= Ecosophy =

Philosophy current

Ecosophy or ecophilosophy (a portmanteau of ecological philosophy) is a philosophy of ecological harmony or equilibrium. The term was coined by the French post-structuralist philosopher Félix Guattari and the Norwegian philosopher Arne Næss, father of deep ecology, around 1992.

==Félix Guattari==
Ecosophy also refers to a field of practice introduced by psychoanalyst, poststructuralist philosopher, and political activist Félix Guattari.

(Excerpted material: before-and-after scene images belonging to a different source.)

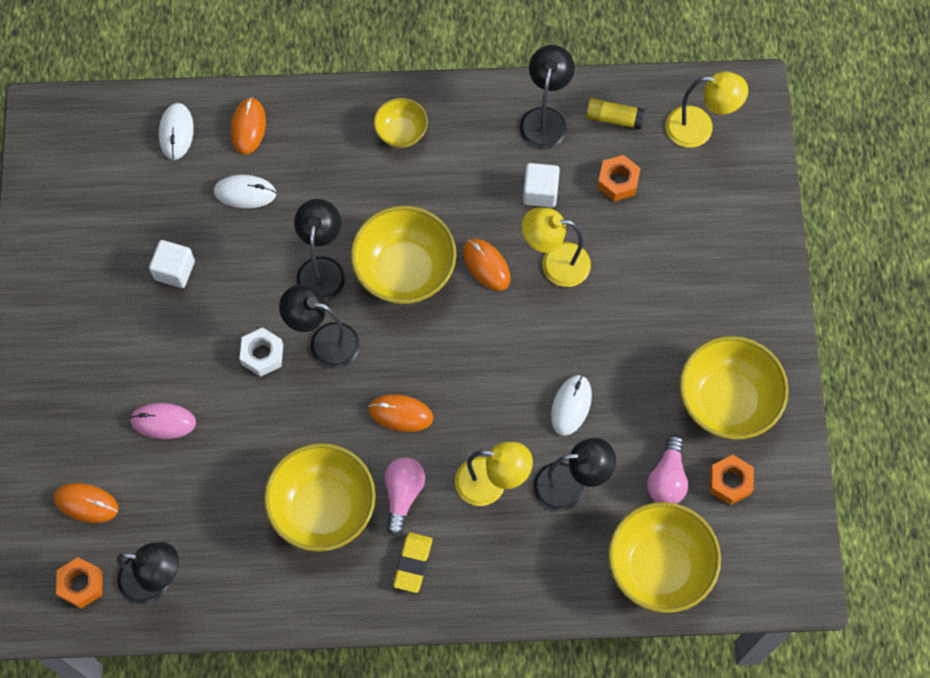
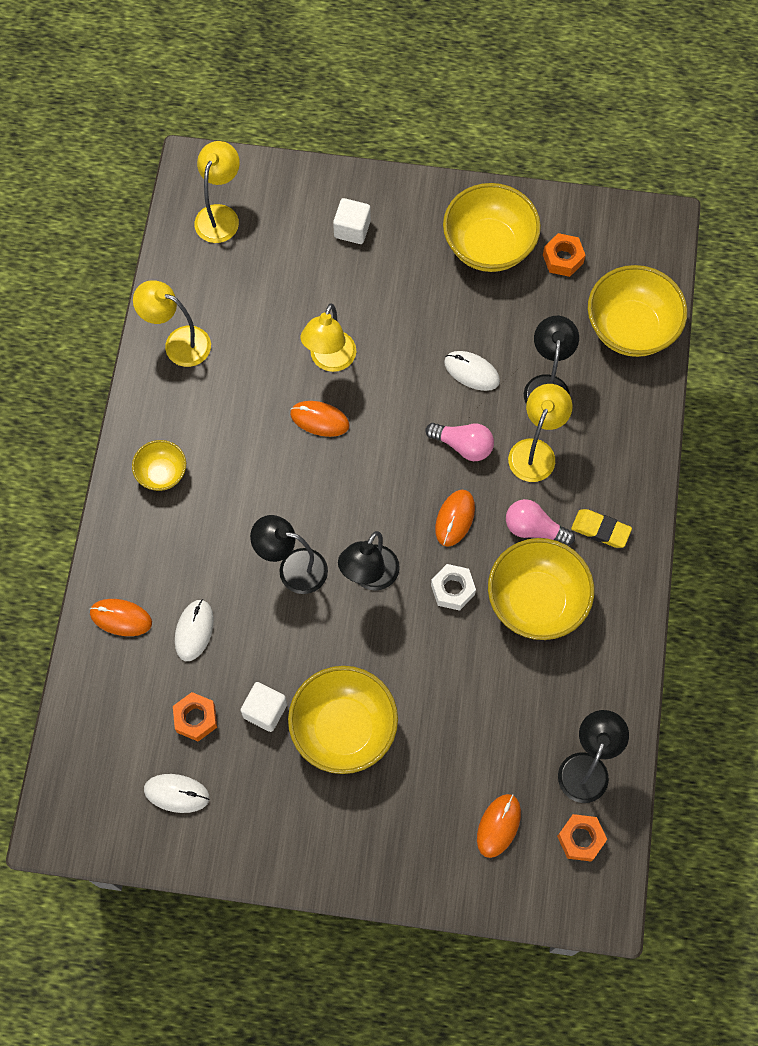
camera: 80 degrees left, 0 degrees up
(163, 422) = (425, 740): pink mouse -> none
(176, 132) = (109, 691): white mouse -> white mouse (176, 793)
(262, 355) = (372, 636): white nut -> white nut (452, 589)
(404, 271) = (310, 493): yellow bowl -> yellow bowl (344, 729)
(486, 265) = (319, 420): orange mouse -> orange mouse turned 45 degrees clockwise
(540, 192) = (254, 360): white cube -> white cube (352, 229)
(545, 118) = (178, 343): black lamp -> yellow lamp
(614, 118) = (192, 284): yellow glue stick -> none
(618, 181) = (258, 292): orange nut -> orange nut (196, 718)
(667, 478) = (552, 307): pink light bulb -> pink light bulb (463, 445)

In part Guattari's use of the term demarcates a necessity for the proponents of social liberation, whose struggles in the 20th century were dominated by the paradigm of social revolution, to embed their arguments within an ecological framework which understands the interconnections of social and environmental spheres.

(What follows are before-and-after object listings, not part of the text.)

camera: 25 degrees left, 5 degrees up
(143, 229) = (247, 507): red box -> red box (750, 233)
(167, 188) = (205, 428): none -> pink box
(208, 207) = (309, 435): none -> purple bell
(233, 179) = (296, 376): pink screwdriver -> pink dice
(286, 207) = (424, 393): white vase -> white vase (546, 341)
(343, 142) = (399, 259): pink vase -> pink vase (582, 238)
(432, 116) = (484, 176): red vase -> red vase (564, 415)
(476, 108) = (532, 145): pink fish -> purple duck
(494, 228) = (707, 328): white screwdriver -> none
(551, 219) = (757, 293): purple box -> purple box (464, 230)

Guattari holds that traditional environmentalist perspectives obscure the complexity of the relationship between humans and their natural environment through their maintenance of the dualistic separation of human (cultural) and nonhuman (natural) systems; he envisions ecosophy as a new field with a monistic and pluralistic approach to such study. Ecology in the Guattarian sense, then, is a study of complex phenomena, including human subjectivity, the environment, and social relations, all of which are intimately interconnected. Despite this emphasis on interconnection, throughout his individual writings and more famous collaborations with Gilles Deleuze, Guattari has resisted calls for holism, preferring to emphasize heterogeneity and difference, synthesizing assemblages and multiplicities in order to trace rhizomatic structures rather than creating unified and holistic structures.

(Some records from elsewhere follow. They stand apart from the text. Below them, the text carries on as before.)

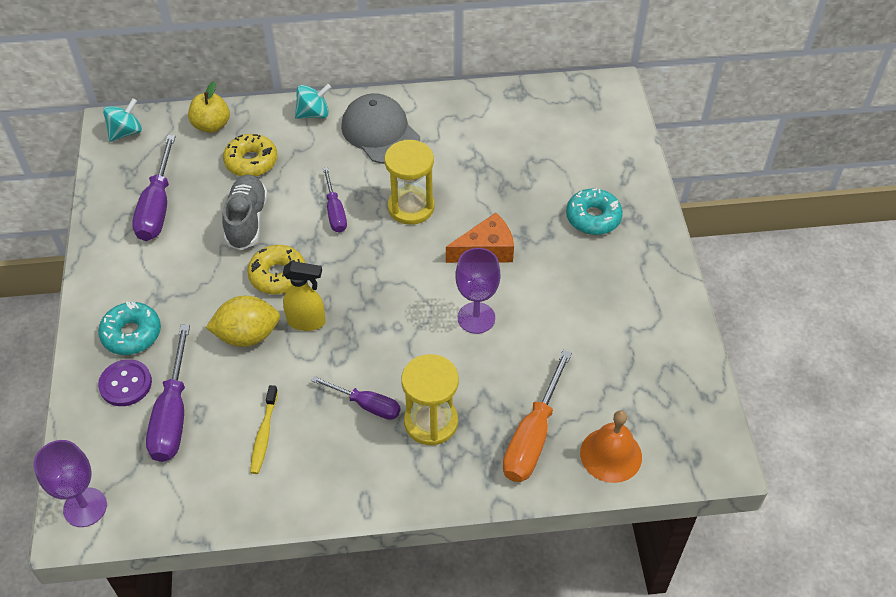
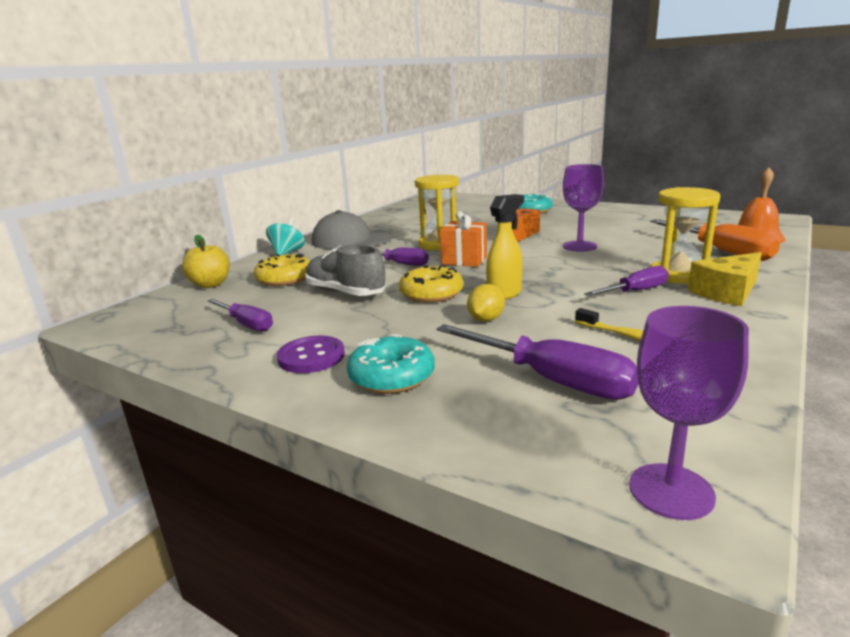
camera: 50 degrees left, 30 degrees down
(125, 384) = (465, 399): purple button -> purple button (311, 357)
(126, 132) = (123, 318): turquoise spinning top -> none
(157, 207) = (246, 324): purple screwdriver -> purple screwdriver, size x0.62
(247, 335) = (486, 319): yellow lemon -> yellow lemon, size x0.61
(374, 252) = (464, 260): none -> orange gift
(403, 468) = (727, 292): none -> yellow cheese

Without modifications to the social and material environment, there can be no change in mentalities. Here, we are in the presence of a circle that leads me to postulate the necessity of founding an "ecosophy" that would link environmental ecology to social ecology and to mental ecology.
— Guattari 1992

Guattari's concept of the three interacting and interdependent ecologies of mind, society, and environment stems from the outline of the three ecologies presented in Steps to an Ecology of Mind, a collection of writings by cyberneticist Gregory Bateson.

== Næss's definition ==
Næss defined ecosophy in the following way:

By an ecosophy I mean a philosophy of ecological harmony or equilibrium. A philosophy as a kind of sofia (or) wisdom, is openly normative, it contains both norms, rules, postulates, value priority announcements and hypotheses concerning the state of affairs in our universe. Wisdom is policy wisdom, prescription, not only scientific description and prediction. The details of an ecosophy will show many variations due to significant differences concerning not only the 'facts' of pollution, resources, population, etc. but also value priorities.
— A. Drengson and Y. Inoue, 1995, page 8

While a professor at the University of Oslo in 1972, Arne Næss, introduced the terms "deep ecology movement" and "ecosophy" into environmental literature. Næss based his article on a talk he gave in Bucharest in 1972 at the Third World Future Research Conference. As Drengson notes in Ecophilosophy, Ecosophy and the Deep Ecology Movement: An Overview, "In his talk, Næss discussed the longer-range background of the ecology movement and its connection with respect for Nature and the inherent worth of other beings." Næss's view of humans as an integral part of a "total-field image" of Nature contrasts with the alternative construction of ecosophy outlined by Guattari.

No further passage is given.